Jitter in RT communication under system load (Linux) #1374
Replies: 4 comments 23 replies
-
@Schrolli91 thanks for doing this tests. Could you please repeat them with Another question, does your custom implementation also have a broker? If yes, does it run on the same core as one of the clients? |
Beta Was this translation helpful? Give feedback.
-
@Schrolli91 I played around with it over the long weekend and at the moment I suspect maybe our lock-free algorithms. They have the advantage that we do not require a mutex which is perfect for a safety-critical system but may have the disadvantage that they require longer under high CPU load. In most lock-free structures you find some kind of loop where the work is performed and if the structure is unchanged after the work is done you change the structure but if the structure was modified you start again. If this is the case we could implement a queue which is guarded by a mutex which does not have this problem at all. This maybe solves your problem but would not be usable in a safety critical context since blocking calls are forbidden. |
Beta Was this translation helpful? Give feedback.
-
This problem you can mitigate by starting roudi with |
Beta Was this translation helpful? Give feedback.
-
@Schrolli91 I created the issue #1436 which should solve your jitter problem when you turn of the monitoring in roudi. I would like to add you as a reviewer if it's alright with you so that you are able to test if the jittering is really gone. |
Beta Was this translation helpful?
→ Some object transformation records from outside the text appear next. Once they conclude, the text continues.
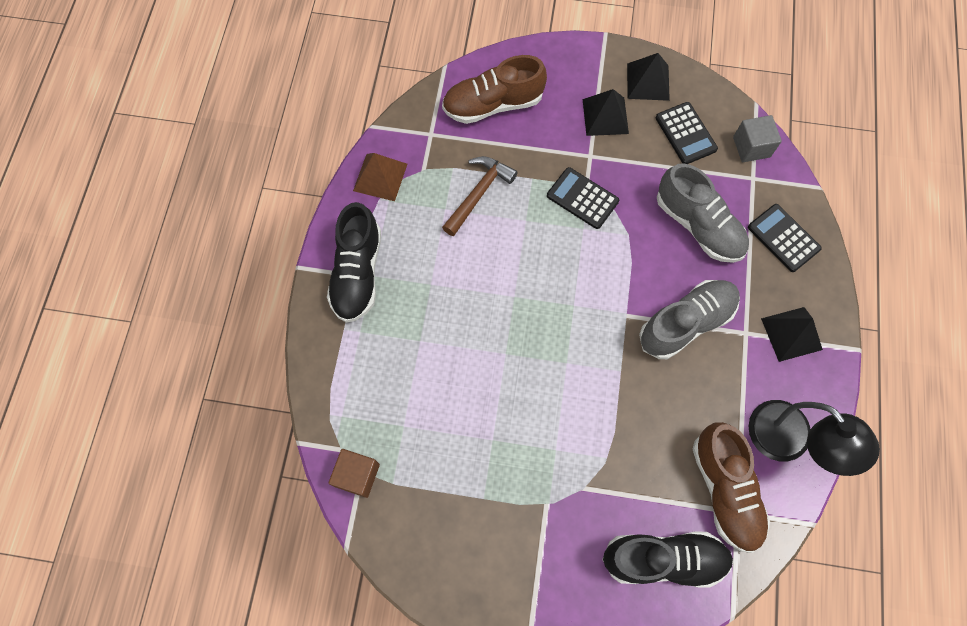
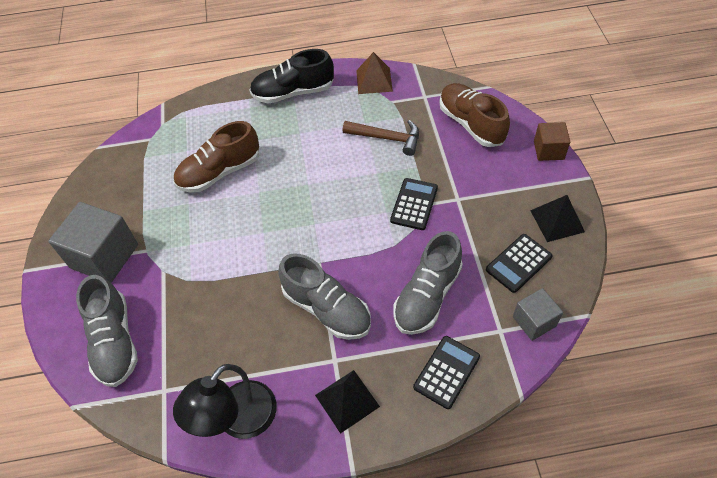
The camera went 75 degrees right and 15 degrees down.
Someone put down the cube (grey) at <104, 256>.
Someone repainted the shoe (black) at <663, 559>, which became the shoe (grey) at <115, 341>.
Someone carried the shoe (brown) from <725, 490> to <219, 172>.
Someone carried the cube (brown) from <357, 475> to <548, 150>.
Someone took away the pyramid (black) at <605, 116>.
Give feedback.
-
Hey folks,
we are currently investigating the suitability of Iceoryx for applications with hard realtime requirements under Linux. We noticed a lot of unexpected jitter, especially compared to a custom/self-made lib we are using internally which uses a shared memory mechanism. After some tests we are not sure where this extreme jitter comes from. It occurs mainly under load of the system.
The only difference we see to our simpler tool is the usage of atomic operations (CAS) in lockfree-queue handling and chunk management. According to the "perf" tool we saw that these operations have the greatest overhead and therefore the highest impact on latency during Pub/Sub communication.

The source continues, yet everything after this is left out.